Madre Vannini e la sua riposta «all’appello dell’uomo nel bisogno»

Nella basilica di San Camillo la Messa di ringraziamento per la canonizzazione, presieduta dal vescovo Daniele Libanori. Le “sue” suore in 23 Paesi di 4 continenti

Capace di una autentica «relazione fraterna» con tutti, «specie i poveri e i piccoli», madre Giuseppina Vannini, fondatrice delle Figlie di San Camillo, elevata all’onore degli altari da Papa Francesco domenica 13 ottobre, «come ogni donna e ogni uomo che ha gustato l’amore del Signore» ha operato affinché «tutti possano sperimentarlo». Così il vescovo Daniele Libanori, ausiliare per il settore Centro, ha delineato il profilo della nuova santa nel corso della solenne celebrazione da lui presieduta ieri sera, 15 ottobre, nella basilica a ridosso di via Veneto intitolata a San Camillo, al cui carisma l’opera di madre Vannini è strettamente legata.

Quando nel 1906 Papa Pio X «benedì la prima pietra di questa chiesa – ha ricordato nel suo saluto iniziale madre Zelia Andrighetti, superiora generale delle Figlie di San Camillo -, alla cerimonia era presente anche madre Vannini»; il Papa, che la conosceva personalmente, le chiese «con sorpresa a che titolo lei si trovasse lì e la risposta della nostra fondatrice fu una sola: era una figlia che onorava il proprio padre».

Nella sua omelia Libanori ha evidenziato come la «nota parabola sul giorno del giudizio, quando il Signore separerà i giusti dagli ingiusti come un pastore, a sera, divide le capre dalle pecore», è foriera di «un messaggio fondamentale: il Signore viene incontro all’uomo inviando non solo i suoi discepoli ma anche i poveri e gli ultimi» e proprio «nella loro condizione c’è l’annuncio di salvezza» sicché «è beato chi lo accoglie e compie così l’opera di Dio, sapendo ascoltare il grido di chi geme». La salvezza, ha spiegato il presule, «sarà di chi, come madre Vannini, oggi maestra esemplare per la Chiesa, avrà risposto all’appello dell’uomo in stato di necessità», laddove «la condizione di bisogno è di per se stessa espressione di un’ingiustizia». Da qui «l’invito a una conversione profonda per ognuno – ha aggiunto Libanori – affinché non ci limitiamo a guardare l’altro solo superficialmente, dall’esterno, ma sappiamo riconoscere che in ogni creatura Dio ha posto l’immagine del suo Figlio».

Soprattutto con chi soffre «dobbiamo essere solidali, non levando la croce ma aiutando a portarla – ha detto ancora il vescovo -, praticando quella carità operosa che fa vedere nei poveri e negli ultimi degli amici, quelli che parleranno bene di noi al cospetto di Dio»; e questi amici «voi li incontrate nella vostra opera a favore dei malati, nata dalla capacità di madre Vannini di riconoscere nel loro grido l’eco di Dio – ha concluso Libanori rivolgendosi alle tante suore Camilliane presenti -. Teneteli cari perché sono loro i portatori della buona notizia».

Le suore professe della congregazione si dedicano in tutto il mondo all’assistenza dei malati sul piano professionale e spirituale in ospedali, lebbrosari, case di riposo e di cura.

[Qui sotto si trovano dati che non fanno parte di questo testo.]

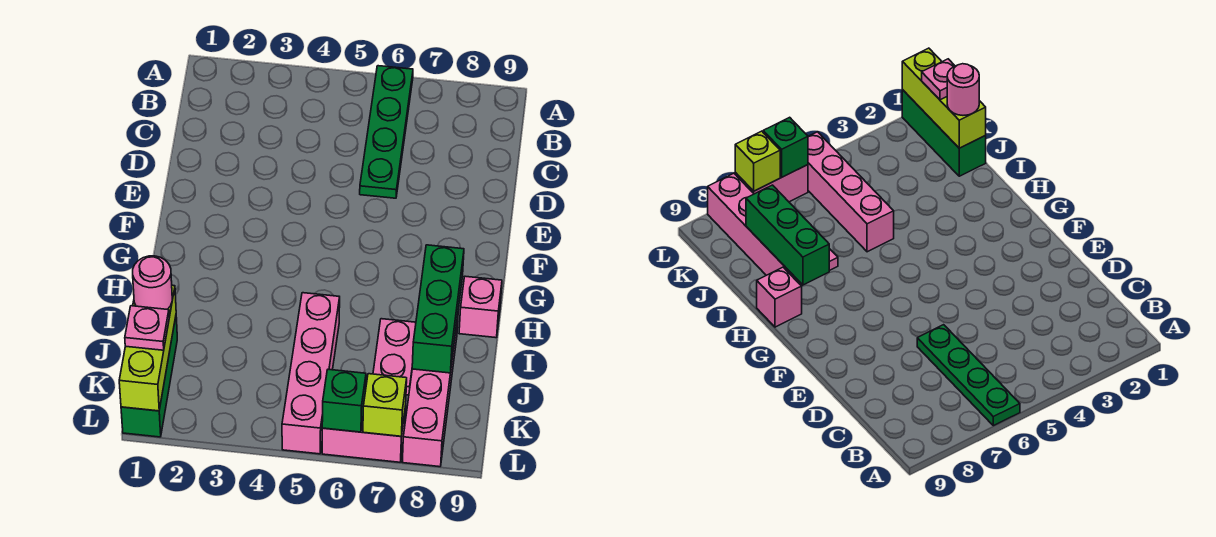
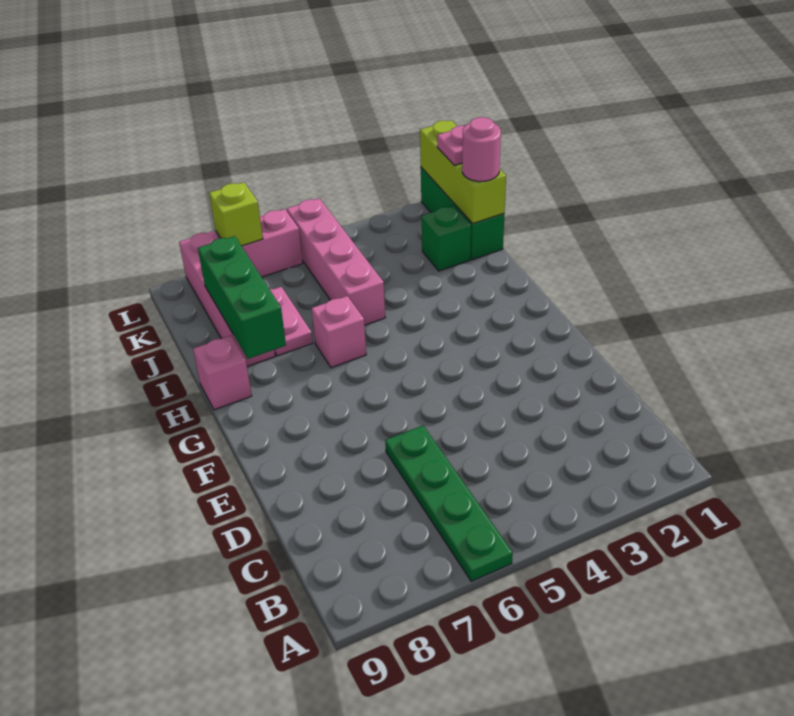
none -> pink brick H6 level 1
green brick L6 level 2 -> green brick J2 level 1

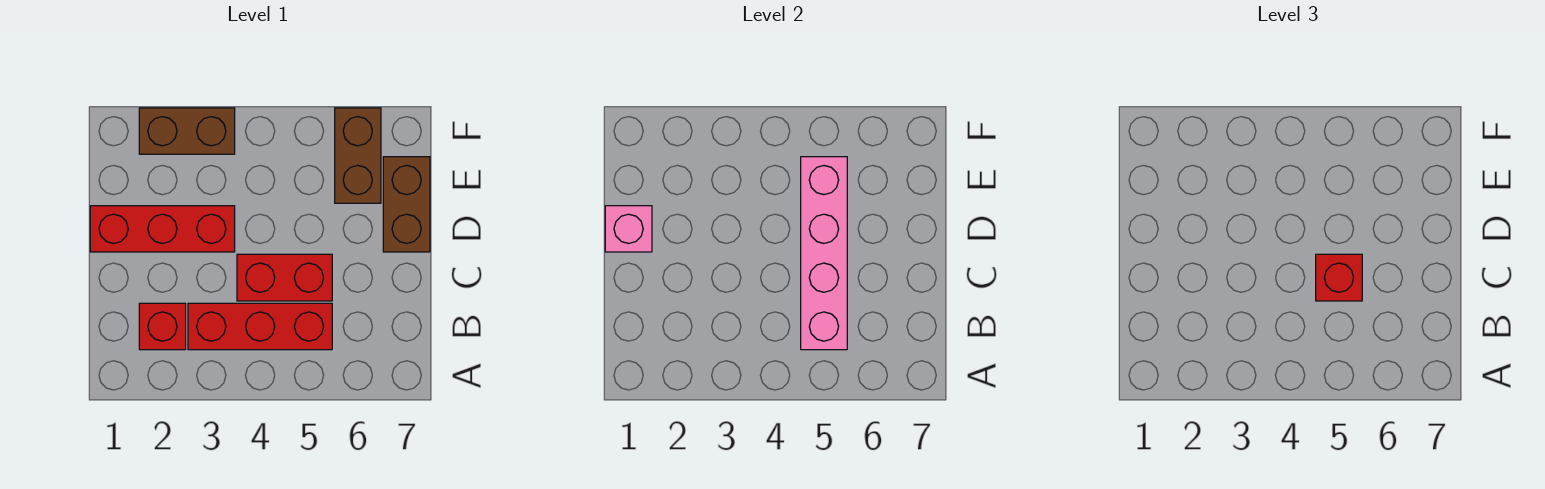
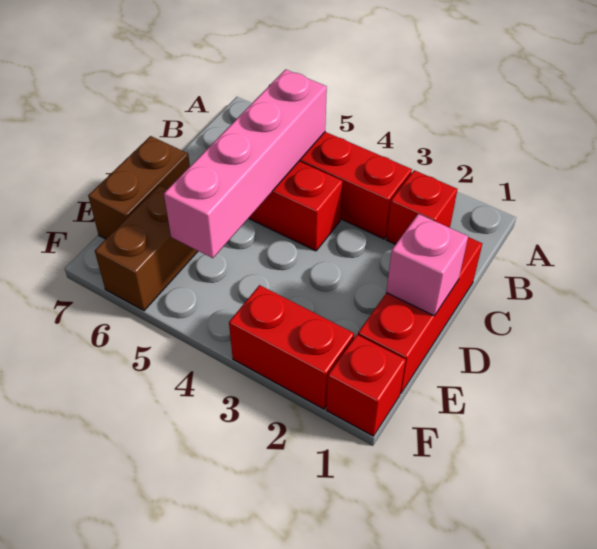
red brick C5 level 3 -> red brick F1 level 1
red brick D1:D3 level 1 -> red brick C1:E1 level 1
brown brick F2:F3 level 1 -> red brick F2:F3 level 1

Sono circa 800, presenti in 23 Paesi di 4 continenti. Suor Sabina è originaria del Burkina Faso e opera in Italia, nella casa generalizia di Grottaferrata, dal 2014. «La gioia e l’emozione per il dono della canonizzazione di madre Giuseppina sono indescrivibili a parole – ha detto -: è stata una grande grazia essere presente a Roma per poter vivere questo evento e nella preghiera ho portato anche tutte le sorelle lontane che non hanno potute essere in piazza San Pietro, così come quelle vissute prima di noi, che tanto hanno condiviso del carisma della nostra madre e che di sicuro ci hanno accompagnato dal cielo».